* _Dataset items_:
· · ·

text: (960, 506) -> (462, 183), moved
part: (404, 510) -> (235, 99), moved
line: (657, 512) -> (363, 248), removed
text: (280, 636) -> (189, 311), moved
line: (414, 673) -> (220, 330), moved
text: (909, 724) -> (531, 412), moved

· · ·

* _TASK GOAL_:
Print the records again, exactly as they stand above.

* _ANSWER AREA_:
text: (960, 506) -> (462, 183), moved
part: (404, 510) -> (235, 99), moved
line: (657, 512) -> (363, 248), removed
text: (280, 636) -> (189, 311), moved
line: (414, 673) -> (220, 330), moved
text: (909, 724) -> (531, 412), moved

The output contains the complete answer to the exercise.